Als Vorstandsvorsitzender habe ich, wie auch das gesamte Meine Bank-Team, in den letzten Jahren Wachstumschancen erkannt und Cross-Selling-Potenziale identifiziert, um den Finanz- und Immobilienmarkt als genossenschaftliches Institut auch überregional abzudecken und der Ansprechpartner der Wahl vieler Projektentwickler zu werden.

Die gegründeten Plattformmodelle bereichern unsere bestehenden Säulen – Investoren-Projektfinanzierung (IPF), Onlinebank und Filialbank – und bauen diese aus, sodass Meine Bank inzwischen über ein gut funktionierendes und zukunftsfähiges Ökosystem verfügt, das alle Bereiche rund um Immobilien und modernes Banking abdeckt.
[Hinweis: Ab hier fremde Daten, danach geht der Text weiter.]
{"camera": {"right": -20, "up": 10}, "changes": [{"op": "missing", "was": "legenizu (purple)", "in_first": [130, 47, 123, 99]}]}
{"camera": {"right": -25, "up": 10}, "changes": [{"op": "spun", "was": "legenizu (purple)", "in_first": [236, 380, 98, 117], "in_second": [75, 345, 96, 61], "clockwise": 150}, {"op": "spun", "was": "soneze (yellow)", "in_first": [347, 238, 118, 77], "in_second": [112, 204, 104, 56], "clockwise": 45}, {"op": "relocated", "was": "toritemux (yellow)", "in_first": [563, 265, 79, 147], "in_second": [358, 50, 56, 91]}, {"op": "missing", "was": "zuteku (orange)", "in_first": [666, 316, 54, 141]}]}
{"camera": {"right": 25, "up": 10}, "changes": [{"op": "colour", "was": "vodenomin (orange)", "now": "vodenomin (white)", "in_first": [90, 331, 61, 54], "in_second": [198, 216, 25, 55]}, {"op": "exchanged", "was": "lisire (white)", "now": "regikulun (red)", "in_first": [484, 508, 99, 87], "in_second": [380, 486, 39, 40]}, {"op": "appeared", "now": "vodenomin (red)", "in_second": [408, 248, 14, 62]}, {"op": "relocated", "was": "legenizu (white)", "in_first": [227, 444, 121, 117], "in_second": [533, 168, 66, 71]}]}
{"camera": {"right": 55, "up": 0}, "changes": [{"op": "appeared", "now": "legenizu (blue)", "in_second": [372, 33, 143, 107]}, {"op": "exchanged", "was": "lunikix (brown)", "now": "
Welche Rollen übernehmen dabei die Raiffeisenbank im Hochtaunus eG und portagon GmbH?

Brunner: Der Betreiber der Plattform GenoCrowd.de ist die GenoCrowd GmbH, eine 100%ige Tochtergesellschaft der portagon GmbH. Sowohl bei der GenoCrowd GmbH als auch der portagon GmbH handelt es sich um von der Raiffeisenbank im Hochtaunus eG unabhängige Gesellschaften. Somit hat GenoCrowd sehr starke und innovative Partner an ihrer Seite. Die Raiffeisenbank im Hochtaunus eG als Immobilienspezialist prüft und empfiehlt Projekte an GenoCrowd, wodurch die Qualität und Exklusivität der Projekte sichergestellt wird. Darüber hinaus stellen wir allein oder in einem Konsortium das Fremdkapital für eine Finanzierung zur Verfügung. Portagon unterstützt die GenoCrowd durch die Bereitstellung der technischen Infrastruktur und kaufmännischer Dienstleistungen. Des Weiteren betreibt das Unternehmen die Plattform GenoCrowd in der GenoCrowd GmbH.

„Eine der Kernkompetenzen unserer Bank ist die Investoren- und Projektfinanzierung,“ erläutert Achim Brunner. „Plattformen wie die GenoCrowd, bei der wir als Gründungsinitiator und Kooperationspartner fungieren, bereichern unser Ökosystem Bank daher ungemein.“

Woran hapert es Ihrer Ansicht nach, dass der deutsche Bankensektor dieses Modell noch nicht so stark umgesetzt hat, verglichen mit anderen Ländern oder Branchen?

Brunner: Viele Banken leben noch das klassische Geschäftsmodell und haben nicht den Mut, dieses teilweise veraltete Modell hinter sich zu lassen und die Zukunftsfähigkeit des eigenen Geschäftsmodells auf den Prüfstand zu stellen.

Zudem ist die Entscheidung für das Plattformgeschäft mit grundsätzlichen Neuerungen verbunden, einem Umdenken und der Anpassung bestehender Prozesse. Des Weiteren bedarf es einer guten Grundlage, um ein solches Modell langfristig zu betreiben: Sowohl im Hinblick auf Kapazitäten in der Belegschaft als auch einem stabilen und zukunftsweisenden Geschäftsmodell der initiierenden Bank. Das Plattformgeschäft ermöglicht es uns, dynamisch auf das jeweils aktuelle Geschehen am Markt zu reagieren. Worauf also warten?

Wir können jeder Bank nur dazu raten, sorgfältig die Vielzahl an strategischen Entscheidungen zu treffen, Ziele zu formulieren und den Schritt in die Plattform-Ökonomie zu wagen.